On the rare and precious occasions when the real questions of War and Peace and of our ravaged Economy are asked of our government in such forums as the U.S. Senate, they seem to disappear into the mist that pervades the dome above a Democrat Senate-majority and the corridors of the Democrat Administration. And that appears to be just fine with the Dem boosters at the state and precinct levels.
On July 24, Independent Senator Bernie Sanders addressed a Senate committee, in-part, as follows in the paragraphs below. I -- an ex-lifelong Democrat and never a Republican -- ask your patience in repeating brief portions of the Senator's address so to lay the foundation of the questions I would ask of you, or more specifically of Democrats.

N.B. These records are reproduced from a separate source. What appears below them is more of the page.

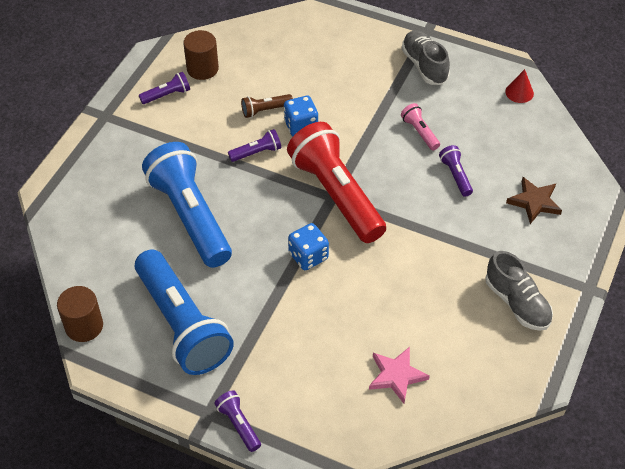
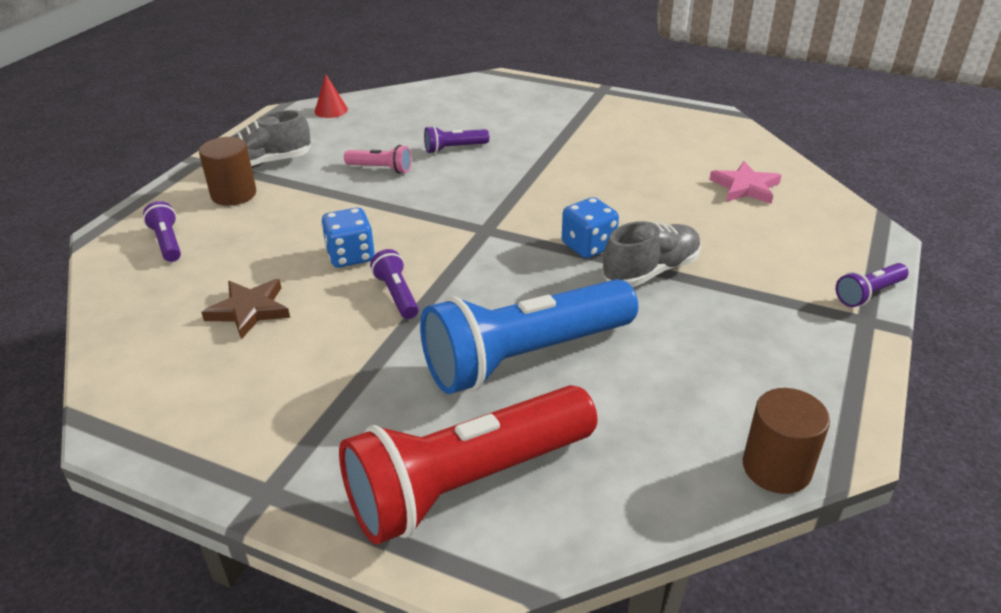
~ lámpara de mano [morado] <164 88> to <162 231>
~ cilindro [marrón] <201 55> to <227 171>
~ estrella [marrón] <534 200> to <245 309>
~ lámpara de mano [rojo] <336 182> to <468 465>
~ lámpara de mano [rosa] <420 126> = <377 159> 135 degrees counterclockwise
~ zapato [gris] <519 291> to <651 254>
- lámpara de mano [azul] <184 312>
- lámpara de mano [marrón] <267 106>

Here is Independent Senator Sanders:
"Economically, the United States today has, by far, the most unequal distribution of wealth and income of any major country on earth and that inequality is worse today in America than at any time since the late 1920s.
"Today, the wealthiest 400 individuals own more wealth than the bottom half of America -- 150 million people.
"Today, one family, the Walton family of Walmart fame, with $89 billion, own more wealth than the bottom 40 percent of America. One family owns more wealth than the bottom 40 percent.
"Today, the top one percent own 40 percent of all wealth, while the bottom sixty percent owns less than 2 percent. Incredibly, the bottom 40 percent of all Americans own just 3/10 of one percent of the wealth of the country."
Think about what the Independent senator has said. Then think about these quite reasonable questions to ask of Democrat senators, our Democrat President, and Democrat partisan-citizen enablers:
(1) What Democrat senator will stand to address this skewed distribution of income, wealth, and property attributable to mal/misfeasance of decent government regulation and appropriate oversight -- with the conviction equal to the Independent Senator from Vermont? And why would he not?
(2) Where is, or can we reasonably expect the same level of conviction voiced by the Democrat President who refuses federal campaign funds for the ten-times higher "privately" donated campaign chest? (That's about $100 Million vs his own stated expectation of $1 Billion in private "donations.")
(3) What would a reasonable person think to be the quid pro quo of a very large privately furnished campaign contribution?
(4) Why is the issue of government vs private presidential campaign funding NOT now more prominently listed -- if at all -- on the current agendae of Democrat "meet-ups" at the state and precinct levels?